Sam had been used to people down home saying, “The Bishop has some fine looking boys!” He’d even had two or three girls at the school get moony and giggly about him, fascinated with the silliest thing he’d say. But the notion of himself as really handsome…? He pushed his fingertips over the green bench planks, beneath his thighs.

“Actually,” the man said behind him (again Sam looked at the city), “I’m probably as good a poet as I am because I’m quite brave. I’m not some Jonathan Yankee nor yet, really, a Pierrot.
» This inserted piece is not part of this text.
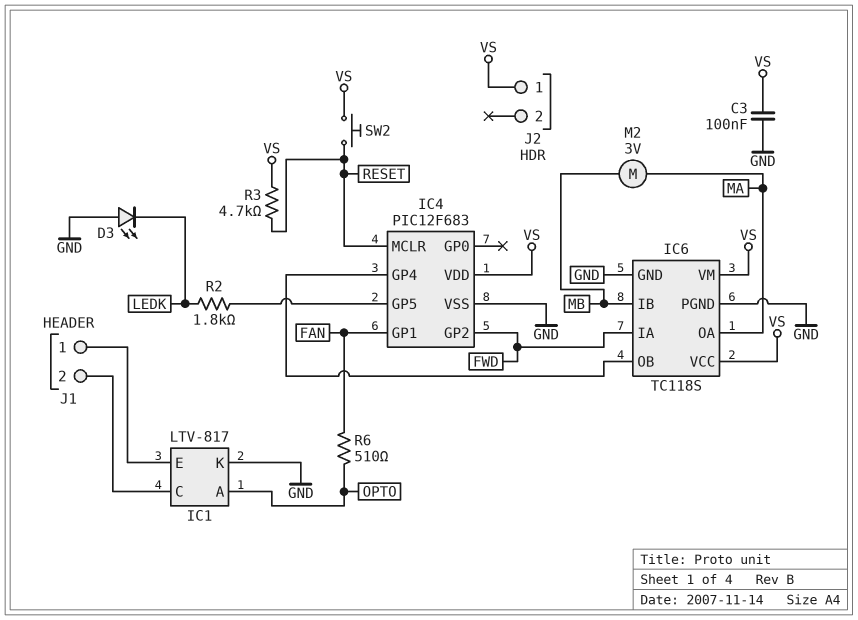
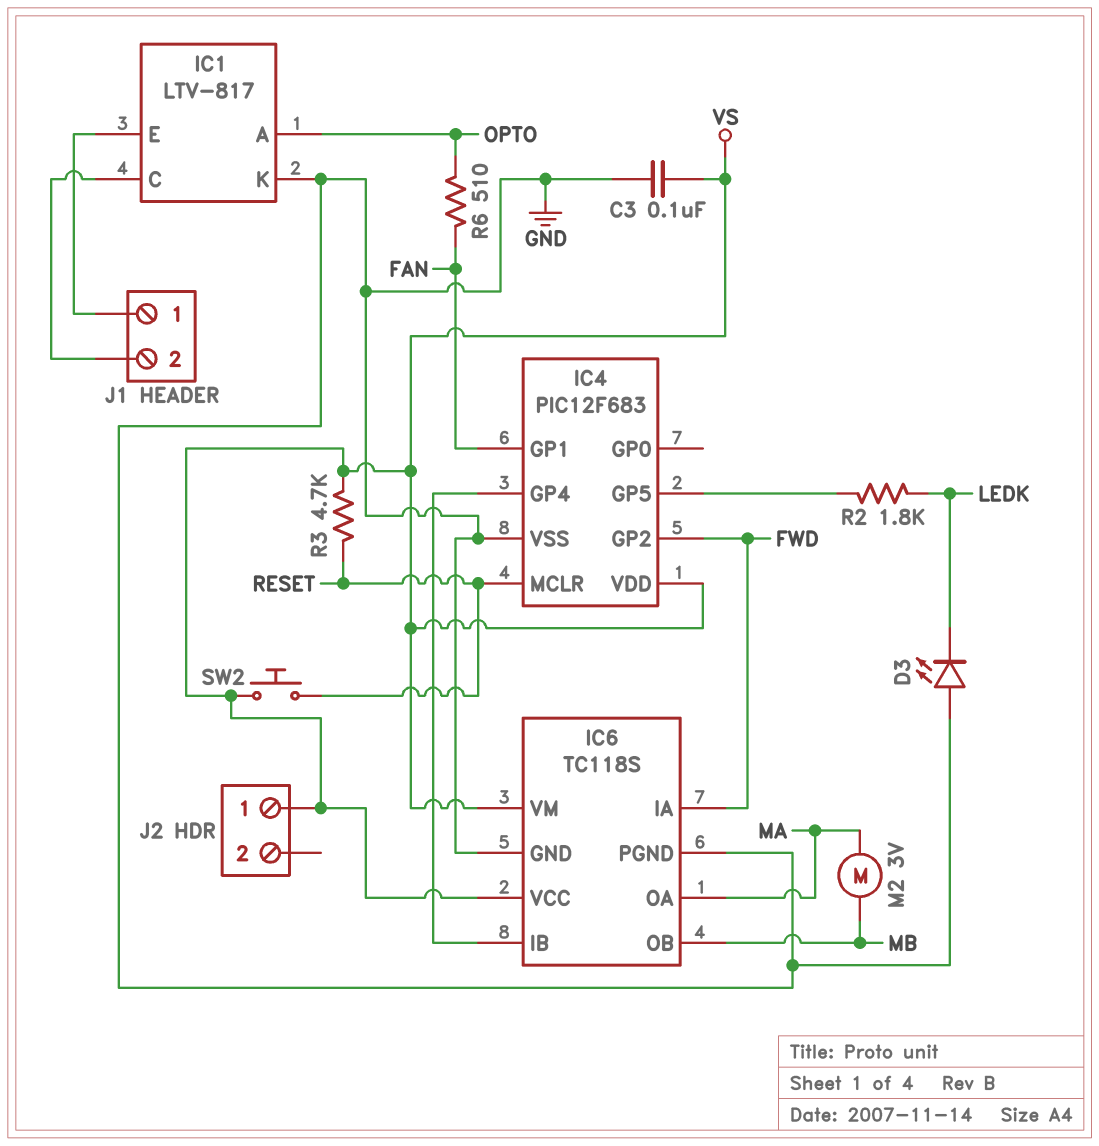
IC6 pin IB: MB -> IC4/GP4
IC6 pin OB: IC4/GP4 -> MB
But I’ve trod far shadowier grounds than those Wordsworth preluded his excursion to cover — precisely because they are not in the mind of man. Sure. I mean, here a logical fellow must ask: okay, what finally keeps me from it? We have the river’s flow — instead of certainty. I could be any old priestess of Hesperus — wrecked on whatever. Am I really going to sing three times? It’s a pretty easy argument that, whether in Egypt or at the Dardanelles, with any two towns divided by water, one can always play Abydos to the other’s Sestos: for every Hero somewhere there’s a Leander, and every Hero has her Hellespont. There’s always hope as long as he remembers how to swim. I mean what are you going to do with Eve, La Gioconda, and Delilah — replace the latter two with Magdalene or Mary? Do I covet the extinction of light in dark waters? Three Marys will rise up and calm the roar: sure — Mary Garden, Merry Andrews, and Mary Baker Eddy.

“But we have the bridge.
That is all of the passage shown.